Ein kontinentales Energiesystem ist kein Öltank.

Hi Cleantechie!

Dieser Newsletter gibt dir jede Woche in 5 Minuten den Überblick über die wichtigsten Unternehmen, Forschungsdurchbrüche und Trends der Branche.

Diese Woche kommt ein Nachklapp zum Auftakttext meiner Speicherreihe. Dort hatte ich gezeigt, wie hoch der Speicherbedarf für Deutschland sein wird.

Jetzt aber habe ich gemerkt, dass etwas fehlte: Manche Menschen glauben, dass wir den Vorrat von mehreren Monaten an Strom speichern müssten.

Das ist ein Trugschluss. Warum zeige ich dir in dieser Ausgabe – die hoffentlich auch für dich eine Argumentationshilfe in Debatten auf Social oder beim kommenden Weihnachtsfest ist.

Let’s go!

Wo der schwäbische Hausmann daneben liegt: Deutschland muss keinen Jahresbedarf an Strom speichern

Deutschland verbrauchte im vergangenen Jahr 517 Terrawattstunden (TWh) Strom brutto, also vor Eigenbedarf von Kraftwerken und Netzverlusten. Das ist eine gewaltige Menge Strom.

Sie wirkt geradezu unmöglich, wenn wir den geplanten Speicherzubau in Deutschland daneben legen. Obwohl dieser zurzeit rasant wächst, wären es selbst nach einer Vervierfachung vom Jahr 2023 aus nur 0,0086 TWh.

Das ist eine „Lücke“ von nahezu 100 Prozent… die doch jedem vernünftigen Menschen zeigen müsse, dass die Energiewende eine Schnapsidee sei. So jedenfalls geht ein beliebtes, aber falsches Argument.

Ich nenne es das Gesetz des schwäbischen Hausmanns: Postest du zum Speicherausbau, antwortet immer irgendjemand, dass das viel zu wenig sei.

Bei mir zum Beispiel hier, hier, hier, hier, hier, hier und hier. (Alle Links führen in die Kommentarspalte von Twitter. Draufklicken auf eigene Gefahr.)

Ich nenne das Gesetz so, weil diese Argumentation auf einer falschen Analogie basiert.

So wie ein Staat durchaus mehr Geld ausgeben kann als er einnimmt und damit das Budgetverständnis der berühmten schwäbischen Hausfrau widerlegt, so kann ein kontinentales Energiesystem nur einen Bruchteil des Jahresbedarfs speichern und trotzdem zuverlässig und resilient sein. Es funktioniert anders als ein Heizöltank im Stuttgarter Speckgürtel.

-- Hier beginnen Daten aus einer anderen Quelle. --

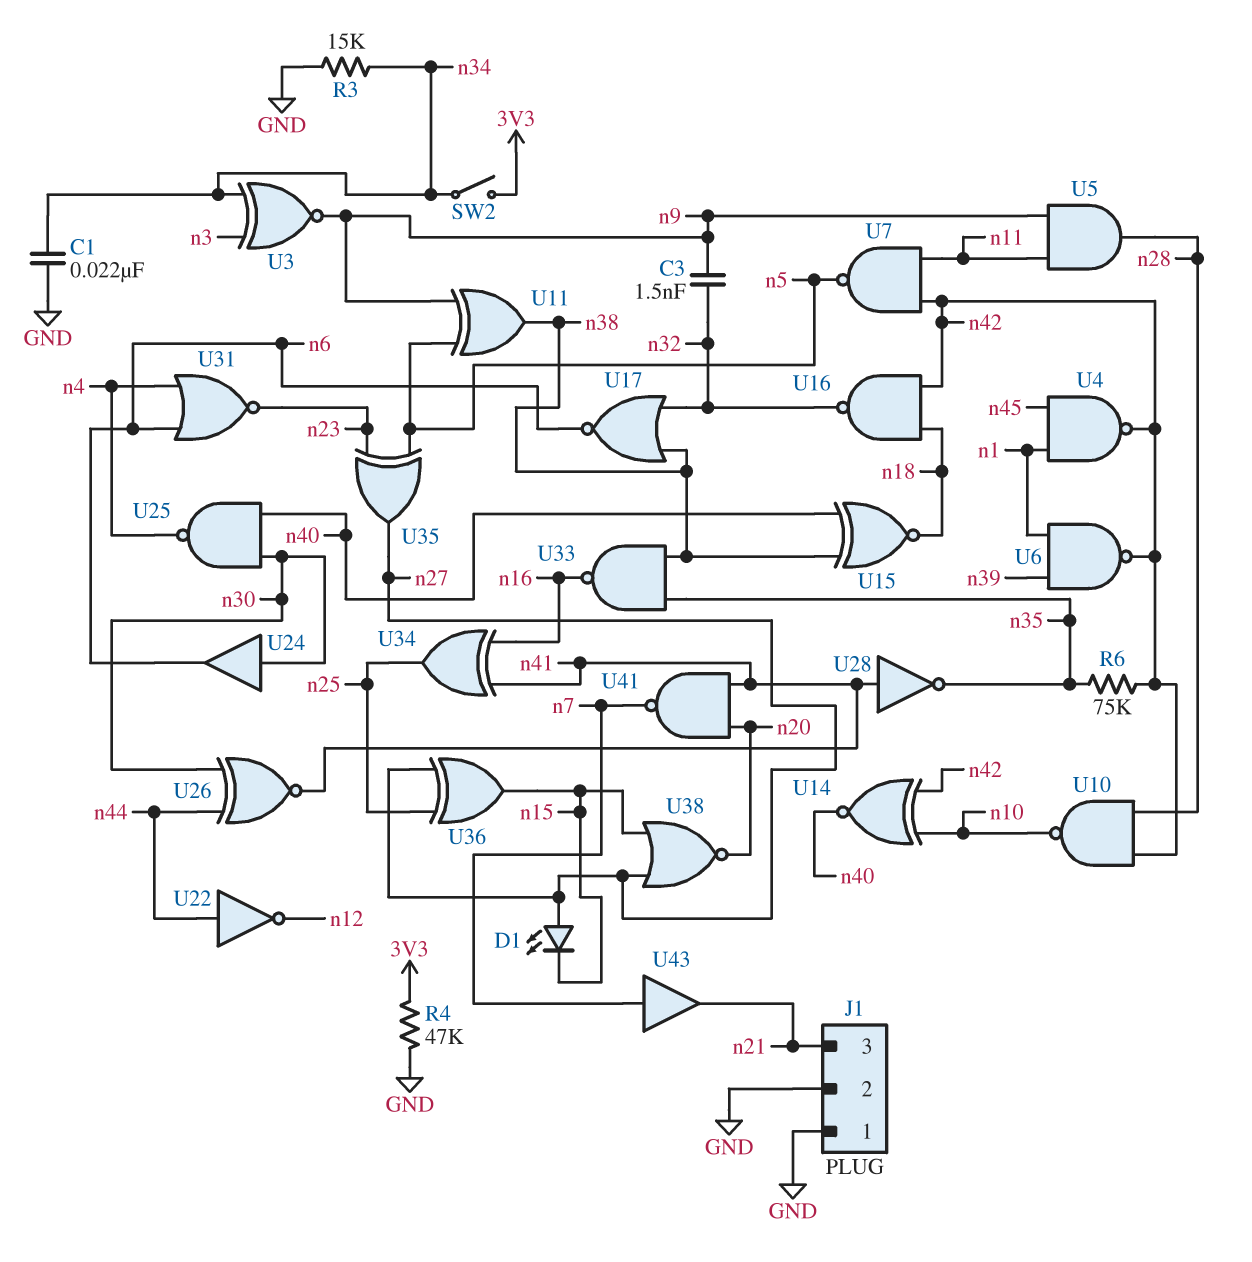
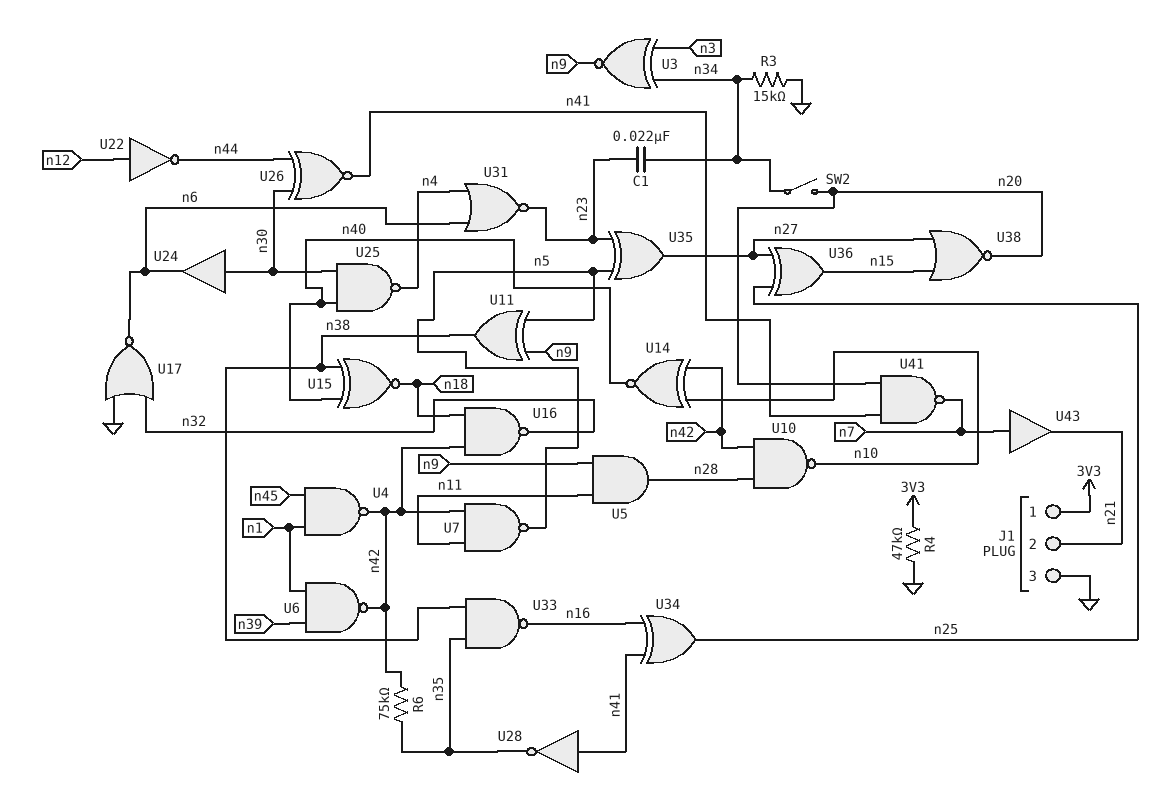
C1: 22nF (GND, n34) -> 22nF (n23, n34)
C3: 1.5nF (n9, n32) -> none
D1: LED (A n27, K n15) -> none
J1 pin 1: GND -> 3V3
J1 pin 2: GND -> n21
J1 pin 3: n21 -> GND
SW2: switch (3V3, n34) -> switch (n20, n34)
U17: NOR (in n32, in n38, out n6) -> NOR (in GND, in n32, out n6)
U22: NOT (in n44, out n12) -> NOT (in n12, out n44)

Deutschland muss nicht seinen gesamten Jahresbedarf an Strom speichern. Es braucht noch nicht einmal seinen gesamten Bedarf für einen Monat in den Speichern.

Woher das Missverständnis kommt

Ich hatte es schon angedeutet. Wer ohne weitere Recherche über unser Energiesystem nachdenkt, muss zu ihm bekannten Analogien greifen, um es beschreiben zu können. Die mächtigste Analogie, die sich Nicht-Experten anbieten, sind der Öltank und der Akku. Beide haben gemein, dass sie Energie speichern – und dass sie auch mal komplett leer sein können.

Aber ein kontinentales Energiesystem ist kein Handyakku. Es ist niemals „voll“ und niemals „leer“. Die Analogie führt in die Irre.

Die interessante Frage ist, warum die falsche Analogie überhaupt verfangen konnte.

Es ist eigentlich offensichtlich, dass das Energiesystem mit seinen länderübergreifenden Stromnetzen, Gas-Terminals, Millionen kleinen Solarproduzenten, Windparks und Dutzenden Großkraftwerken anders funktionieren muss als die Heizung im Eigenheim.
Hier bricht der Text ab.